Brexit is essentially about deciding which set of rules we are going to adopt. Unfortunately we can’t unilaterally decide which set of rules we are going to follow as we still want to trade with the European Union (EU). The EU works on the basis that the more a non-member adopts its directives and guidelines the more access it will typically get.
Businesses with highly-integrated supply chains within the EU like carmakers, aerospace manufacturers or pharmaceutical firms would probably prefer a so-called ‘soft Brexit’ which involves us remaining a member of the Customs Union. However, this is a poor option for the UK as we would be unable to strike our own international trade deals.
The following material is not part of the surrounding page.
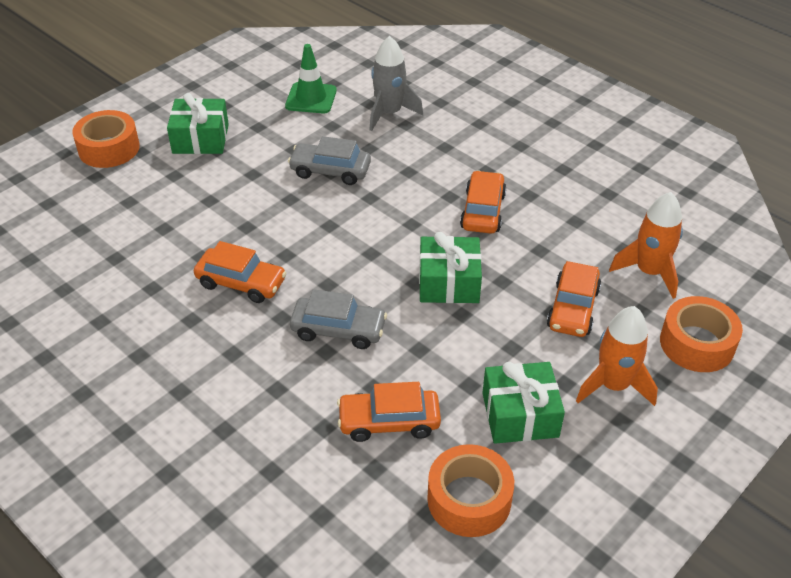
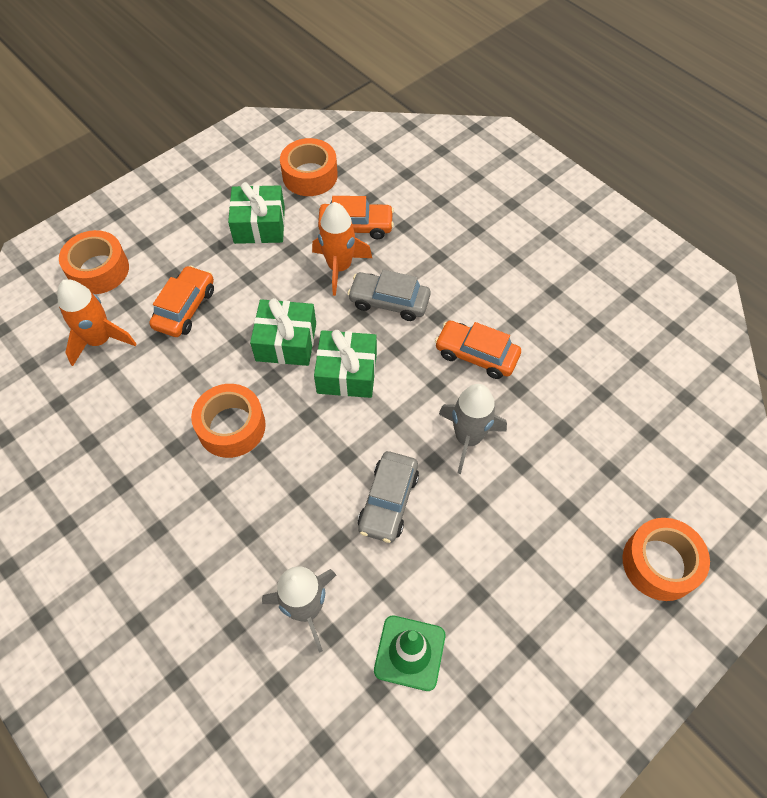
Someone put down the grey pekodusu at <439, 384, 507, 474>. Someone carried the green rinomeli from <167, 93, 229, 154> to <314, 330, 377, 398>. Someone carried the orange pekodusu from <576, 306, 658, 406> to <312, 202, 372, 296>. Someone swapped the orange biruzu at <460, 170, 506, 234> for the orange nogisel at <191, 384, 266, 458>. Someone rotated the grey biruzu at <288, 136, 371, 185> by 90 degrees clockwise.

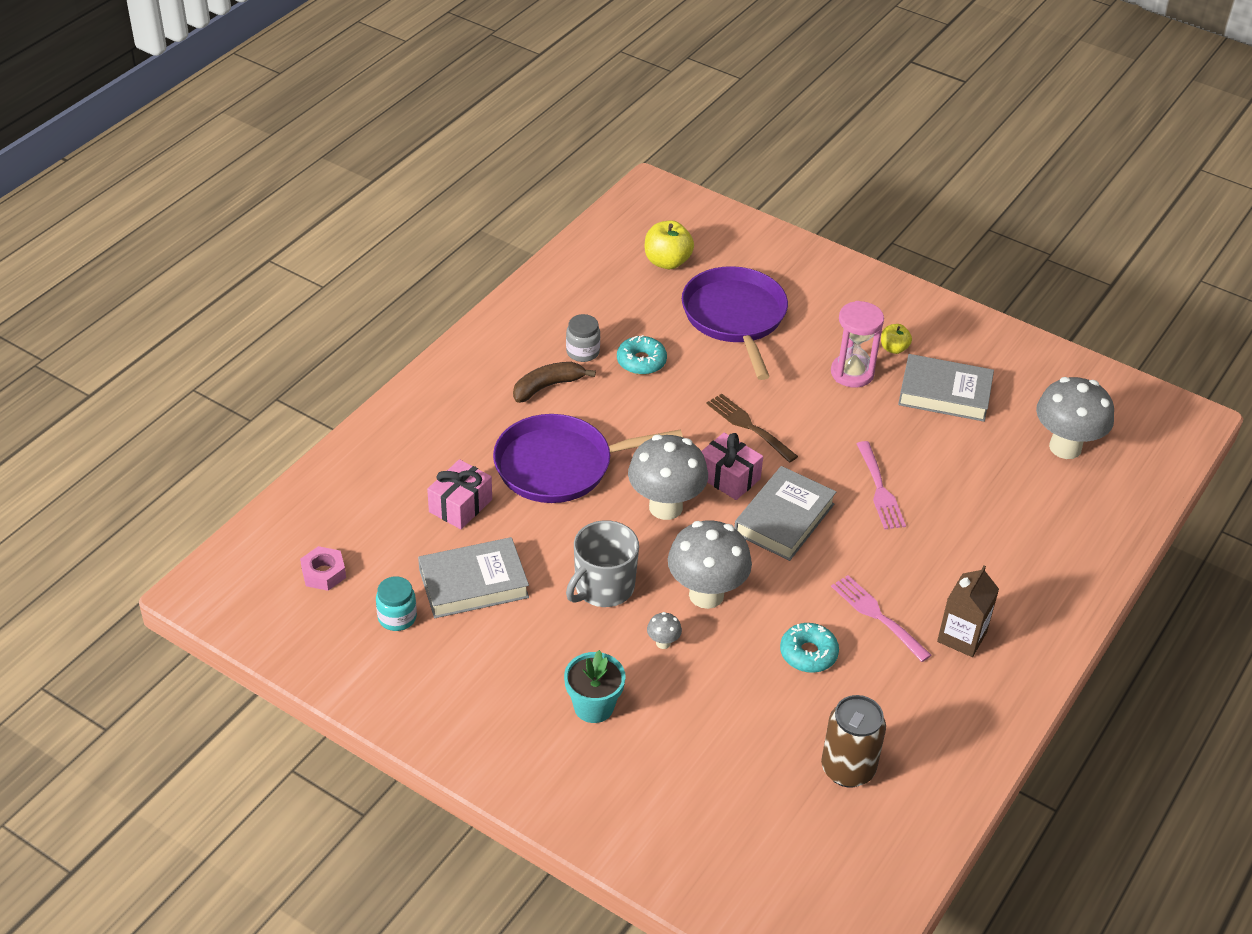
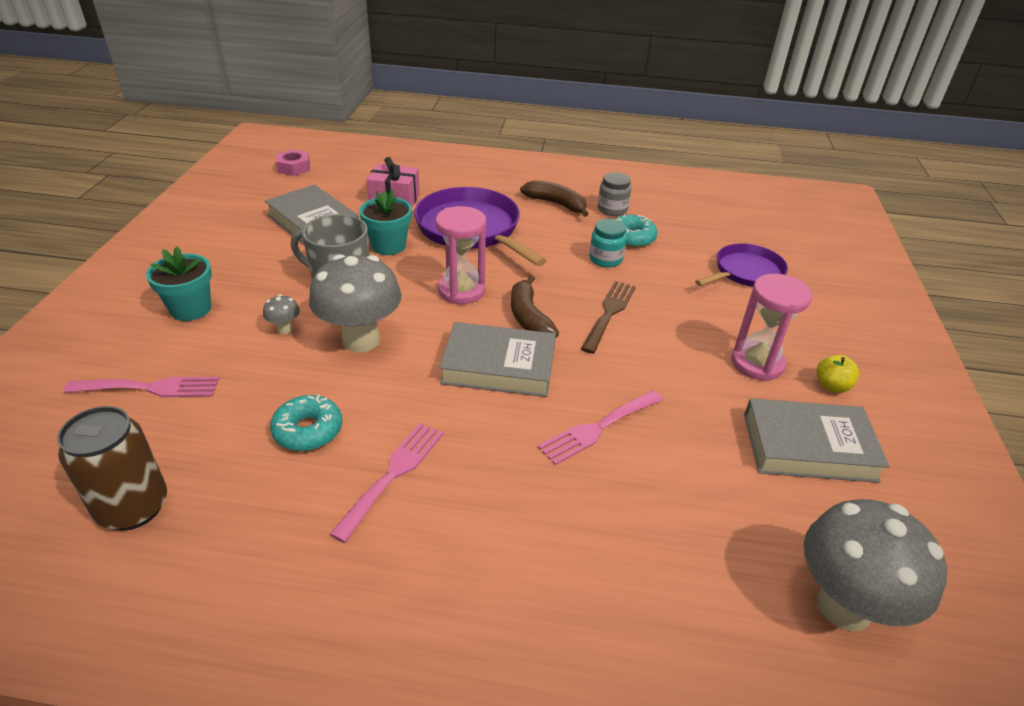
Someone took away the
Furthermore, as the UK is unwilling to accept the free movement of people, it is likely that British based companies will only be allowed limited access to European markets. This means that those businesses who offer cross border services such as financial services and cloud computing will have to relocate some of their operations abroad.
Finally, for those businesses who rely on the UK’s flexible labour market to deliver services, the implementation of work visas will cause a headache. It will take more time to fill positions as businesses will have to show they have exhausted local sources of labour before being allowed to recruit from overseas.
Adopting a new set of rules can be challenging under any circumstances and it is even harder when some of those rules are subject to negotiation. However, by looking at Brexit in terms of the underpinning rules, it is possible to map out a set of scenarios that can help to externalise organisational anxieties.